These revisions do not disturb the
[[Page 2989]]
fundamental nature of the reforms adopted in Order No. 890 and, thus,
we do not anticipate any difficulty in their implementation or
disruption in on-going compliance efforts. We direct transmission
providers that have not been approved as RTOs or ISOs, and whose
facilities are not in the footprint of an RTO or ISO, to submit an FPA
section 206 filing that contains the revised non-rate terms and
conditions of the pro forma OATT stated in Appendix C within 60 days of
publication of this order in the Federal Register. We direct RTO and
ISO transmission providers, transmission providers whose facilities are
in the footprint of an RTO or ISO, and WSPP to submit an FPA section
206 filing that contains the revised non-rate terms and conditions of
the pro forma OATT as stated within Appendix C within 90 days of
publication of this order in the Federal Register.
III. Reforms of the OATT
A. Consistency and Transparency of ATC Calculations
39. In Order No. 890, the Commission concluded that the lack of
consistency and transparency in the methodology for calculating ATC
creates the potential for undue discrimination in the provision of open
access transmission service. To remedy this lack of consistency and
transparency, the Commission directed public utilities, working through
the NERC reliability standards and NAESB business practices development
processes, to produce workable solutions to implement the ATC-related
reforms adopted by the Commission. A number of petitioners seek
rehearing and/or clarification regarding the Commission's ATC-related
rulings, which we address below.
1. Consistency
a. Necessary Degree of Consistency
40. The Commission required industry-wide consistency of all ATC
components \28\ and certain definitions, data inputs, data exchange,
and modeling assumptions in order to reduce the potential for undue
discrimination in the provision of transmission service. Although the
Commission concluded that the number of industry-wide ATC calculation
formulas should be few in number, it did not require that a single ATC
calculation methodology be applied by all transmission providers. The
Commission found that it is not the methodologies for calculating ATC
that create the opportunity for undue discrimination, rather the
variability in the calculation of the components of ATC and the lack of
a detailed description of the ATC calculation methodology and
underlying assumptions used by the transmission provider.

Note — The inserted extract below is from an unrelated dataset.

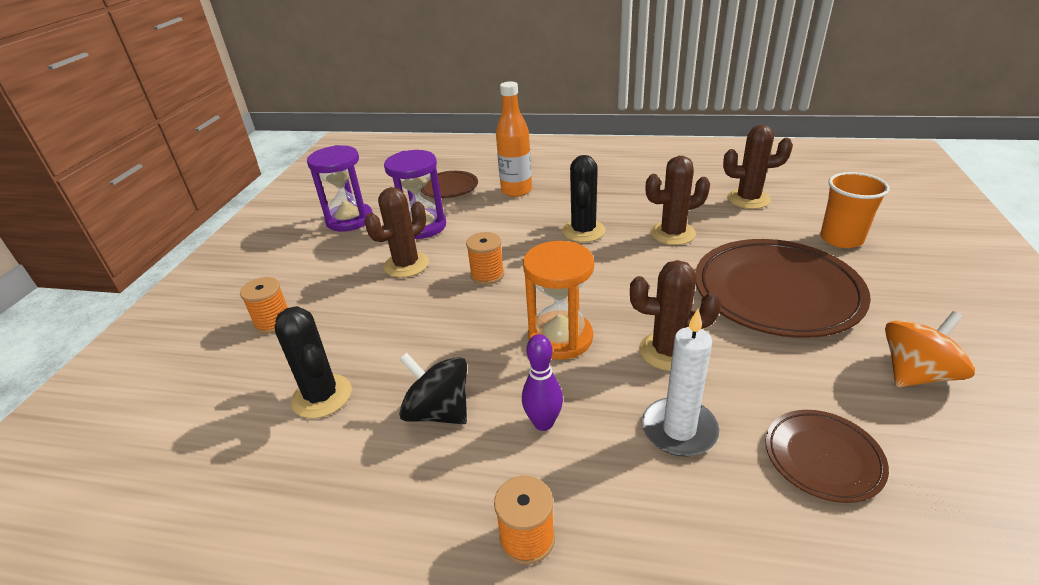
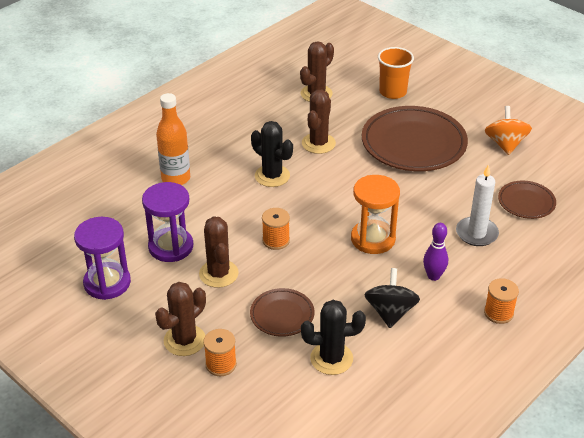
camera: 60 degrees left, 5 degrees up
(438, 411) = (390, 312): black spinning top -> black spinning top turned 120 degrees clockwise
(449, 188) = (124, 209): brown plate -> brown plate (282, 315)
(668, 351) = (421, 206): brown cactus -> brown cactus (184, 340)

---------------------------------------------------------------------------
\28\ The ATC components are total transfer capability (TTC),
existing transmission commitments (ETC), capacity benefit margin
(CBM), and transmission reserve margin (TRM).
---------------------------------------------------------------------------
41. The Commission noted that NERC was then in the process of
developing standards for three ATC calculation methodologies: contract
or rated path ATC, network ATC, and network Available Flowgate Capacity
(AFC). The Commission concluded that, if all of the ATC components and
certain data inputs and assumptions are consistent, the use of the
three ATC calculation methodologies included in reliability standards
being developed would be acceptable. With regard to network AFC, the
Commission specifically directed public utilities, working through
NERC, to develop an AFC definition and requirements used to identify a
particular set of transmission facilities as a flowgate. However, the
Commission reminded transmission providers that our regulations require
the posting of ATC values associated with a particular path, not AFC
values associated with a flowgate. The Commission therefore directed
public utilities, working through NERC, to develop in the MOD-001
standard a rule to convert AFC into ATC values to be posted by
transmission providers that currently use the flowgate methodology.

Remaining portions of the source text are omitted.